あくまでも赤い水性個人のページですので、吹奏楽とは関係ない内容もあります。みなさんのコメントをお待ちしています。

365分の1

2005年04月15日 | Weblog
 今まで当たり前のように一緒にいた人と別れるということほど寂しいことはない。それから、もうその彼女とは一緒に演奏することはないであろう曲を分かれる最後まで練習するというのも辛い。練習だから、手を抜くことはなく、今までと同じように要求する。そして、いつものように片付けて、いつものようにあいさつし、いつものように下校する。しかし明日、彼女はいないのだ。冷たいと思われるのも承知していた。みんなでお別れ会でもやって、旅立つまで見送ってやりたい。「行くのは止められないのか?」何度も言おうと思ったけれど、言わなかった。

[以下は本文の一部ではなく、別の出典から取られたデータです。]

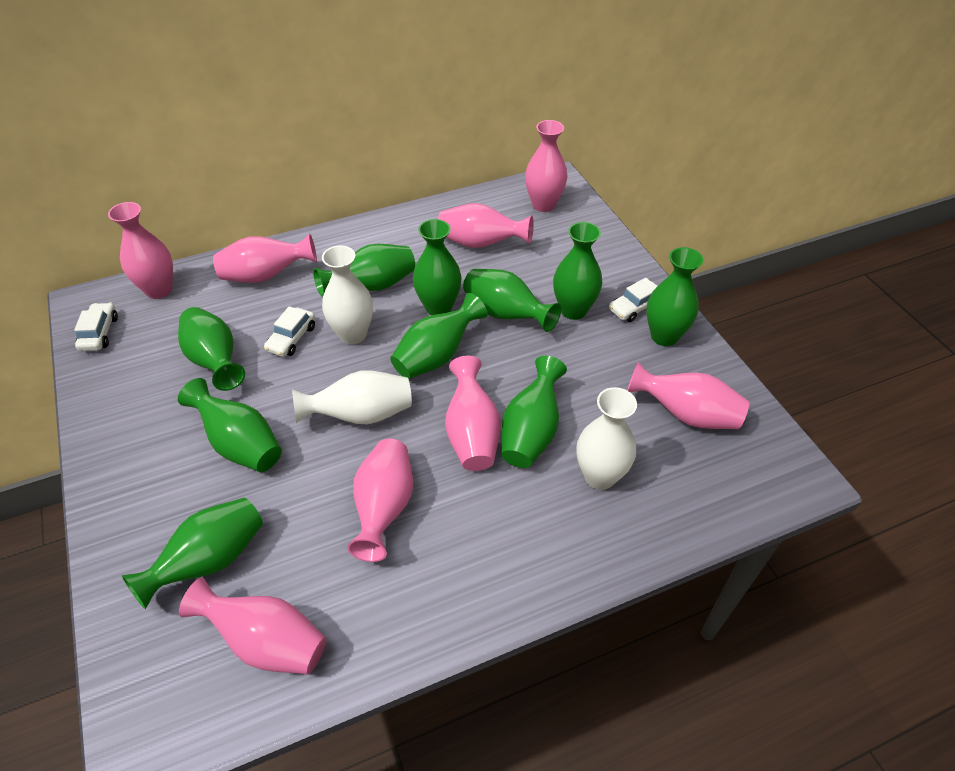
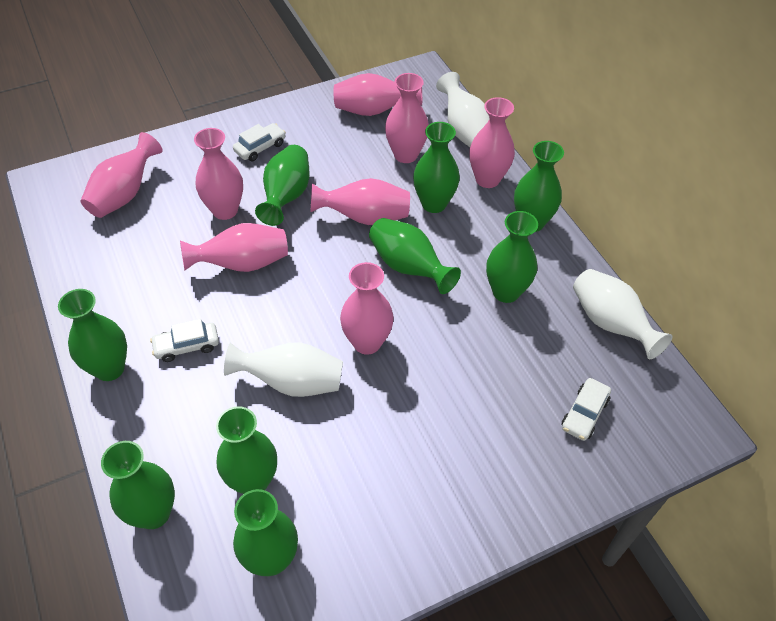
green vase: 10 -> 9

言ってはいけないと思った。だから、最後まで精一杯練習しようと思った。
 学校を転勤するとき、お別れ会なんてやらなかった。3月31日の夕方6時まで、最後まで基礎合奏だった。「もっと響きを意識して!」「こんなんじゃ、新1年生を迎えられないぞ!」と激をとばし、終わりのミーティングでも「明日はもっと充実するように!」といつものように話した。そして、次の日、自分だけが違う学校に来ていた。
 僕は、こういう毎日を、365分の1という言い方をする。それは、他の日もあるから今日は特別でないという意味ではない。今日は明日につながり、明日はまた、未来へと続く。だから、自分の進む道を決めたのなら、迷わず進むしかないと、僕は思っている。立ち止まって、過去を思い、悲しんでいても幸せはやってこないのだ。僕たちには僕たちの道があり、彼女には彼女の新しい道がある。彼女の道は彼女自身で切り開き、未来へ向かう。僕たちもまた、未来へとすすむ。
 時間は戻らない。こんな当たり前のことを僕たちは時として忘れてしまうことがある。今という瞬間を、「また次回に・・・」「後は明日に・・・」「今度はがんばりたい」と流してしまう。
 毎日の一瞬一瞬が黄金一粒・・・そんな365分の1を過ごしたい。
 彼女の活躍、幸せを心から願わずにはいられない。そして、いつかまた会おう!